Frequently Asked Questions
Can a contractor still be treated as an employee even if they signed an Independent Contractor Agreement?
Yes. Pursuant to Section 230 of the Employment Rights Act 1996, courts and tribunals assess the actual working relationship. Contractual labels alone do not determine status.
See the Employment Rights Act 1996.
What happens if an Independent Contractor Agreement does not contain an intellectual property assignment clause?
The contractor will generally retain ownership of intellectual property they create unless ownership is properly transferred through a written assignment meeting the requirements of the Copyright, Designs and Patents Act 1988.
This can significantly restrict a client’s ability to control or commercialise the work.
Does every contractor engagement require an IR35 status assessment?
No, The obligation primarily affects medium and large client organisations engaging contractors through intermediaries under Chapter 10 of ITEPA 2003.
Status considerations nevertheless remain relevant whenever contractor relationships are structured.

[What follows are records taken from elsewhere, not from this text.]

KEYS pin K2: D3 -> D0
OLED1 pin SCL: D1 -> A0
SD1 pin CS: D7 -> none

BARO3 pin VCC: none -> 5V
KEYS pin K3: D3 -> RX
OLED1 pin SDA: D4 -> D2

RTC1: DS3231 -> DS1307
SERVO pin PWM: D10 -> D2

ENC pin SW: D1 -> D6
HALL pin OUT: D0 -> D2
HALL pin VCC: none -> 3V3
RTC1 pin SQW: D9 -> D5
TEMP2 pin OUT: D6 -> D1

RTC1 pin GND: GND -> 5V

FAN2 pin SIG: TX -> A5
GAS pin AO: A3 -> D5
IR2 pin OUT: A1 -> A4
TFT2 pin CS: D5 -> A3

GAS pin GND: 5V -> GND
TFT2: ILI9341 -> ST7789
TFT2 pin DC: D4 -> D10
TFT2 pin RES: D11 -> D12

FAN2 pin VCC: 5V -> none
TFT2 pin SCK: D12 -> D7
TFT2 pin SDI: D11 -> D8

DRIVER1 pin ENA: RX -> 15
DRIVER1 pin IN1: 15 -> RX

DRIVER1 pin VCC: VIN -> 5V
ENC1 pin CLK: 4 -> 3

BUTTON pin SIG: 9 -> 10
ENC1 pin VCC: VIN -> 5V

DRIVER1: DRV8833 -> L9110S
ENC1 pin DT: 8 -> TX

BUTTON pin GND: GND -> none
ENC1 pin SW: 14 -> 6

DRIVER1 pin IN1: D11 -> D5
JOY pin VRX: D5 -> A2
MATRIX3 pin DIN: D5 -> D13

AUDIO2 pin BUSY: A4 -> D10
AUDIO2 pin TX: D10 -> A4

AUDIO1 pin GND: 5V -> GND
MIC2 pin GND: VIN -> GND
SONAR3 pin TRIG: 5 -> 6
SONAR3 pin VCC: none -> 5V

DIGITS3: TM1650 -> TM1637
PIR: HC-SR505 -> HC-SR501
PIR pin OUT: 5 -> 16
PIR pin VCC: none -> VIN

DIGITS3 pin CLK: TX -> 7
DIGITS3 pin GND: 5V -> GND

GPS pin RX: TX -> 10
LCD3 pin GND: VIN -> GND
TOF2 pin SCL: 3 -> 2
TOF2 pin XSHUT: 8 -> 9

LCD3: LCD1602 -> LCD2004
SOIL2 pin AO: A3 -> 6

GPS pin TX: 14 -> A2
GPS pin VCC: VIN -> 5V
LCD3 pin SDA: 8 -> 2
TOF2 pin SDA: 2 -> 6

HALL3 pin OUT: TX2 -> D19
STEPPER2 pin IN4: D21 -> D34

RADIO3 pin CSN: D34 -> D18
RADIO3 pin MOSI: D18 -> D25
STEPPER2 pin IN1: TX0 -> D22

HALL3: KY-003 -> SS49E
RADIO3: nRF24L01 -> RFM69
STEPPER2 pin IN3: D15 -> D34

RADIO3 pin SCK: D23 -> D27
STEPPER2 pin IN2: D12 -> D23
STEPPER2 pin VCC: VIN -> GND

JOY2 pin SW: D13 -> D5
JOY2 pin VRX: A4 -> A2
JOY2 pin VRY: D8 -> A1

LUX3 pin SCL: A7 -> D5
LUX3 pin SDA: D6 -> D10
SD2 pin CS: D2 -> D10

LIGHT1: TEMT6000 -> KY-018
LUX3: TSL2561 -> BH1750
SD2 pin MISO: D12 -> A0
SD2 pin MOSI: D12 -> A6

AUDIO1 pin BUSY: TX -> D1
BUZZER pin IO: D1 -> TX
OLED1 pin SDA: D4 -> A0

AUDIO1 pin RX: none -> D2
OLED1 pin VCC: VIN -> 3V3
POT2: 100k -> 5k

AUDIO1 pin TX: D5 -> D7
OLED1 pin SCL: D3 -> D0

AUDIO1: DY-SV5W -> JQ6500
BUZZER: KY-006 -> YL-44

Can a client refuse every proposed substitute despite having a substitution clause?
Consistently rejecting substitutes without legitimate contractual justification may undermine the authenticity of the substitution right.
Tribunals often examine how rights operate in practice rather than how they appear on paper.
Are post-termination non-compete clauses automatically enforceable against contractors?
No, Restrictions must be reasonable and designed to protect legitimate business interests. Overly broad restrictions face a significant risk of being declared unenforceable under the restraint of trade doctrine.
An Independent Contractor Agreement works most effectively when contractual wording, commercial objectives, and day-to-day working practices all support the same business model. Most disputes emerge when one of those elements says something different from the other two.